A claim based on past persecution was rejected on the basis that it lacked credibility. A challenge to the decision of the Tribunal was successful on the basis that the decision did not contain any reasoned assessment of the prospective risk of future persecution if returned to Sudan. The High Court in its judgment cautioned against the use of case law as a source of country of origin information.

Facts: 

The applicant claimed to be a member of the Berti tribe who had faced persecution by the Janjaweed militia in Darfur, Sudan. He described an attack on his village in February 2004 in which his two brothers were killed. He also described an attack and his kidnapping in December 2005 and his subsequent escape. The Commissioner and, on appeal, the Refugee Appeals Tribunal, found that his account of the kidnapping lacked credibility.  On judicial review, it was argued for the applicant that as there was no finding by the Tribunal that the applicant was not a member of the Berti tribe from Darfur, the decision should have contained a reasoned assessment of the prospective risk of future persecution if such a person was to be returned to Sudan. On behalf of the Tribunal it was argued that such a consideration had taken place in that there was a reference in the Tribunal decision to a 2007 decision of the UK House of Lords in which it was held that it was reasonable to relocate Darfuris to a safer part of Sudan. 

Decision & Reasoning: 

The Court (Cooke J.) held that reliance on a judgment of the House of Lords relating to the return of Darfuris to Sudan was not a sufficient consideration of the prospective risk faced by the applicant:

“It is of course, entirely appropriate having regard to the common basis which the asylum laws and procedures of different countries have in the provisions of the Geneva Convention of 1951 that the Courts should have regard to and rely upon relevant judgments given in different jurisdictions. That is particularly the case for the national courts of the Member States of the European Union where both the substantive and procedural provisions for the asylum process are informed by the aims of the Common European Asylum System and circumscribed by the common provisions of the Council Directives 2004/83/EC and 2005/85/EC on minimum standards for qualification and for procedures in refugee matters. In the view of this Court, however, it is prudent that such reliance be confined to questions of interpretation of law. Reports of cases in other jurisdictions are not, in the view of this Court, an acceptable source of information as to factual conditions in a country of origin. For one thing, the facts upon which a decided case which has reached a law report was based will invariably predate the circumstances under consideration in the case in which the decided case is sought to be relied upon. A decision-maker must be alive to the fact that in regions, from which refugees may have fled, conditions are likely to be volatile and regimes may change and re-change within relatively short periods of time. Thus, it may be unwise to suppose that because a particular location was regarded in one case as being safe for repatriation in, say, 2004, that it will necessarily have remained safe two years later. The Court does not regard, therefore, the reliance placed upon this judgment of the House of Lords as being an adequate manner in which to address the issue as to the prospective risk to an applicant in a case of this kind.”

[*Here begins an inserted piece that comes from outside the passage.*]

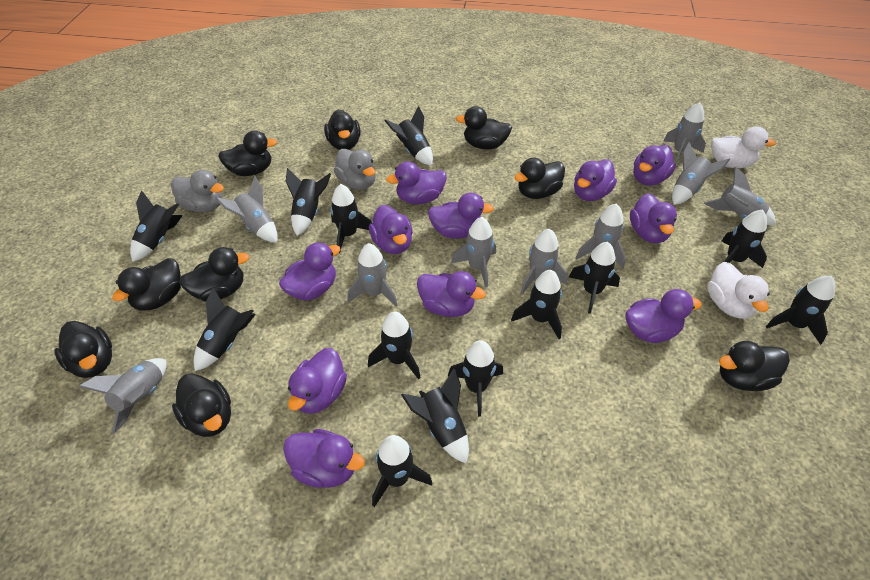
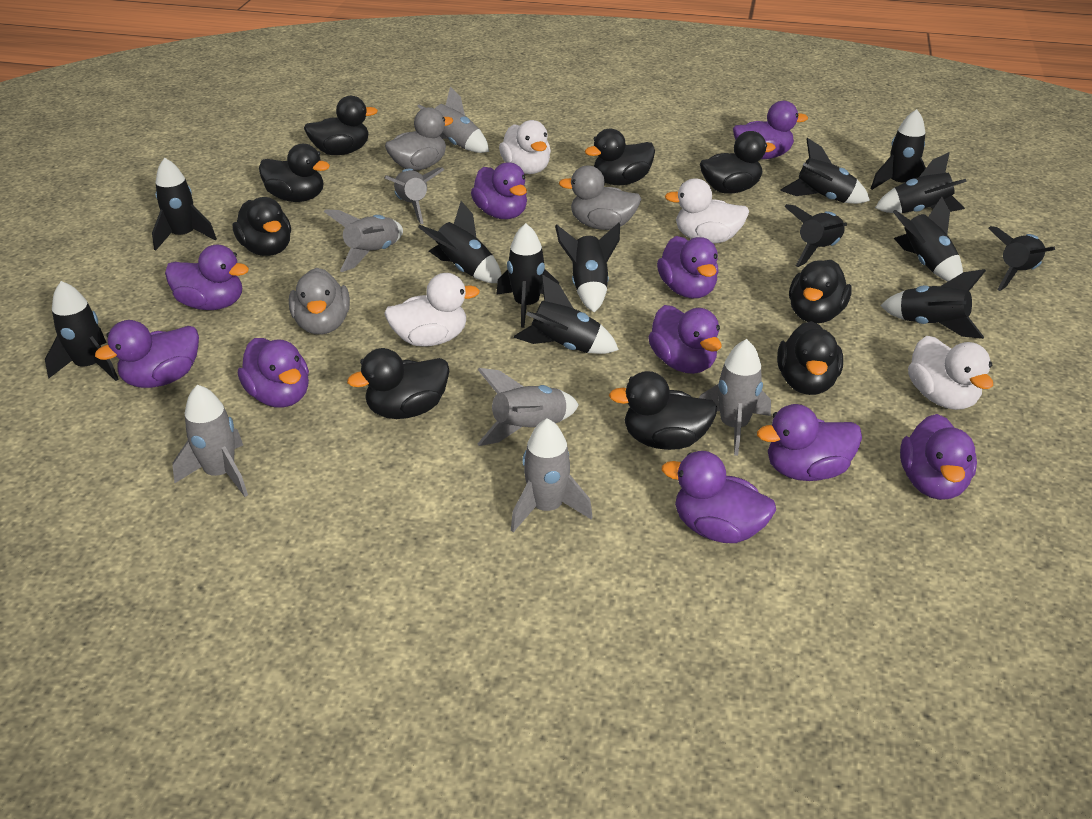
grey duck: 2 -> 3
grey rocket: 9 -> 7
purple duck: 11 -> 10
white duck: 2 -> 4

“ ... if the finding on credibility goes so far as to reject a claim that the asylum seeker has a particular nationality or ethnicity or that he or she comes from a particular region or place in which the source of the claimed persecution is said to exist, there may be no obligation upon the decision-maker to engage in “reasonable speculation” as to the risk of repatriation in the case. On the other hand, if the decision-maker concludes that the asylum seeker is opportunistically seeking to place himself in the context of verifiable events in a particular place but decides that while such events did occur, the asylum seeker was not involved in them, the risk of future persecution may still require to be examined if there are elements (the language spoken or obvious familiarity with the locality for example) which establish a connection with that place. Thus, opportunistic lying about participation in events involving previous persecution will not necessarily foreclose or obviate the need to consider the risk of future persecution provided there are some elements which furnish a basis for making that assessment.”
 

Subsequent Proceedings : 

Tribunal decision was quashed to the extent that it failed to contain any reasoned assessment of the prospective risk of future persecution to a member of the Berti tribe if returned to Sudan. Decision remitted to the Tribunal for a consideration of this issue. 

Case Law Cited: 

Australia - Minister for Immigration and Multicultural Affairs v Rajalingam, FCA 719, Australia

Ireland - Da Silveiria v Refugee Appeals Tribunal (Unreported, High Court, Peart J. 09/07/2004)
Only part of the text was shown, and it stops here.